Exercise objective = Below are entries; output exactly the lines from the one with "circle: (636, 520) -> (447, 367), size x0.62" to the one with "circle: (799, 726) -> (602, 530), size x0.62", both included, and nothing else.

Data for processing =

────

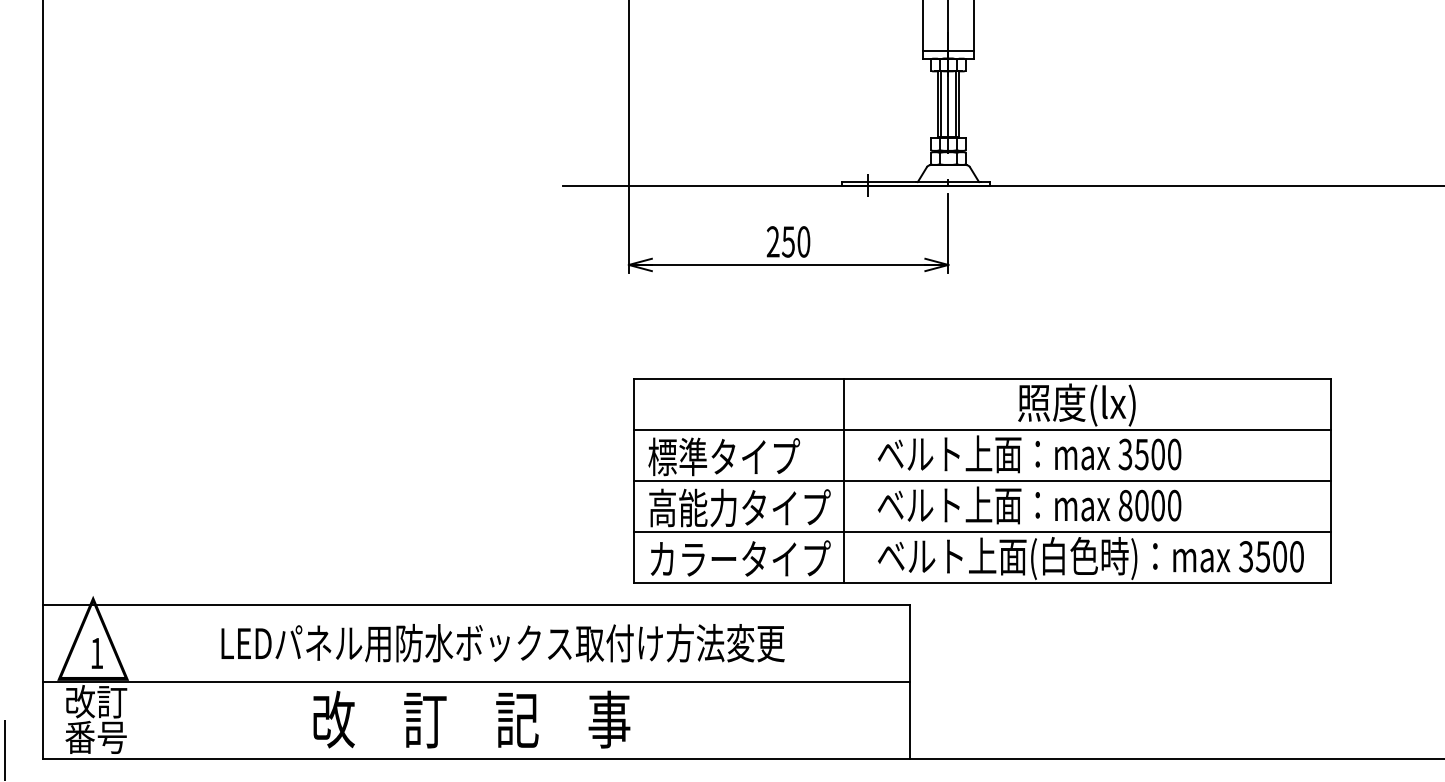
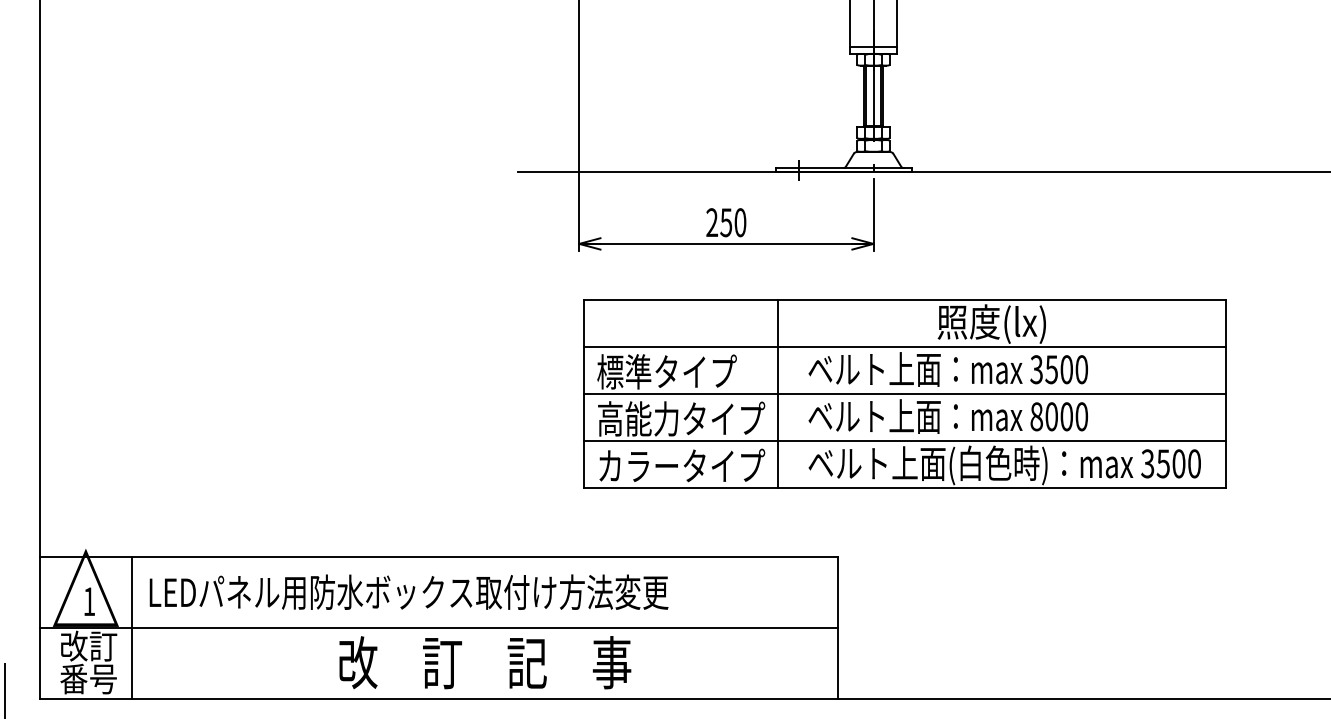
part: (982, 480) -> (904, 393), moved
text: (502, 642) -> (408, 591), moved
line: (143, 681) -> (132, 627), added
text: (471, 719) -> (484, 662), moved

────

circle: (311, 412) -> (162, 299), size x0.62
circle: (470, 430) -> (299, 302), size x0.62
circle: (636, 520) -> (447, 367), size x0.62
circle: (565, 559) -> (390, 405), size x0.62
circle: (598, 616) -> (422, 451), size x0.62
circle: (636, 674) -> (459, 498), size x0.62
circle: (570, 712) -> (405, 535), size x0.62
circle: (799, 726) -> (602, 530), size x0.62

────

Output of the task =
circle: (636, 520) -> (447, 367), size x0.62
circle: (565, 559) -> (390, 405), size x0.62
circle: (598, 616) -> (422, 451), size x0.62
circle: (636, 674) -> (459, 498), size x0.62
circle: (570, 712) -> (405, 535), size x0.62
circle: (799, 726) -> (602, 530), size x0.62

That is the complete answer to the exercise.